La rivolta mimetizzata

Pare sia in atto una rivolta femminsta. Da ogni angolo spuntano proteste, dita alzate o puntate corazzate di politically correct, si grida nel tipico modo dei social: in silenzio e a botte di inglesismi.

Spesso l’unica vera rivolta che vedo è quella “rivolta a rivoltare” personaggi fiabeschi, frasi o immagini.

Certo, molto spesso la prevaricazione c’è. Eccome. Addirittura inconsapevole, sia da parte di chi la esercita sia, soprattutto e tristemente, da parte di chi la subisce.

Il paradosso a cui assistito è quotidiano: mi pare che la rivolta sia gridata, portata in corteo, a colori sgargianti, ma semplicemente su un muro di un colore altrettanto colorato che ne svilisce la scritta e quindi ne offusca il valore, ne copre il significato.

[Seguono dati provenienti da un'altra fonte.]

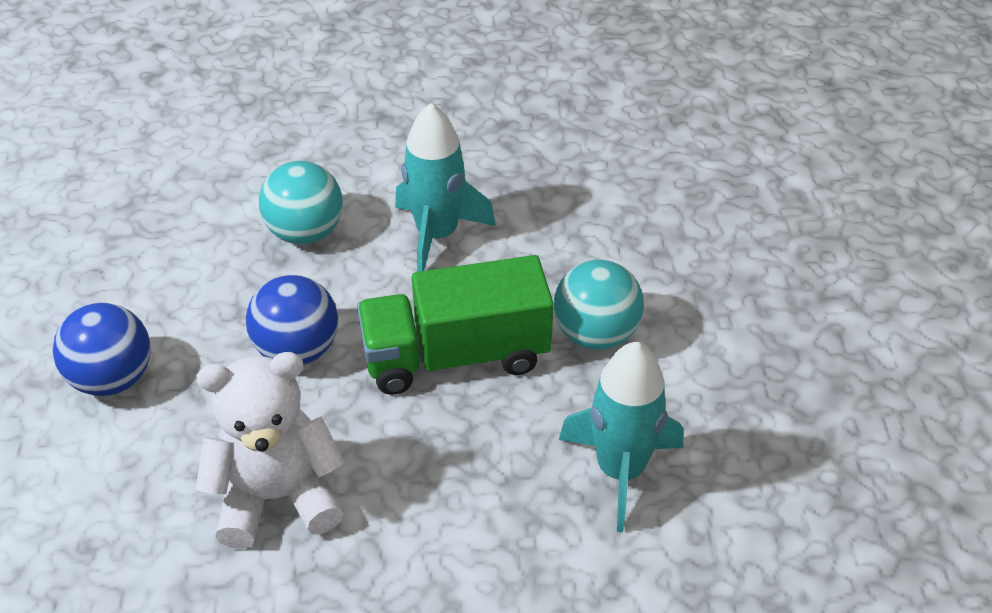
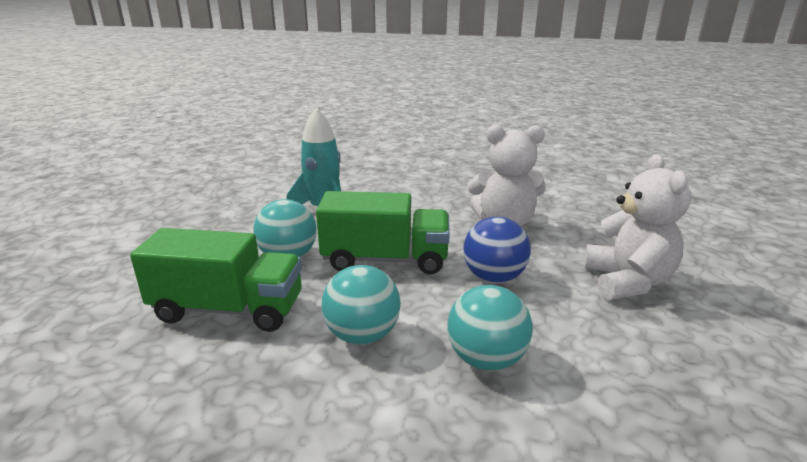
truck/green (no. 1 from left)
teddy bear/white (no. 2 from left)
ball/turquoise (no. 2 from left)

Donne che si appellano a quote rose, a pretendere una presenza, un ossequio o anche solo un riconoscimento, solo in quanto donne.

Come non vedere che sta proprio qui la contraddizione? Perché accontentarsi di esserci, quando non pretendere di essere chiamate per contenuto e spessore e non per il genere?

Natalia Aspesi parla di un femminismo lagnoso e vittimista e temo abbia ragione. Donne che gridano in piazza ma entro l’ora di cena, che poi il marito sbuffa se non trova pronto in tavola.

Donne che vogliono dire la loro opinione certamente competente ma poi se il fidanzato non segue il copione romantico mettono il broncio.

Quando lavoravo in una redazione completamente al maschile, oltre ad aver imparato moltissimo ed essermi divertita come non mai, dicevo allegramente al mio Direttore che fuori dalla porta, sotto il campanello c’era il mio portavagina. Che quando entravo lì non ero né donna né uomo né tantomeno femmina, che privilegi o discriminazioni riguardassero semmai il mio prodotto e mai la mia persona. Vale anche e soprattutto per la disabilità.

Ecco io quella scritta l’avrei comunque fatta in nero. Ma su un cartello, su una maglietta, non su un muro che verrà ritinteggiato magari con le mie tasse. Ma questa è una facile polemica etica che lascio al buonsenso e alla noiosa età adulta.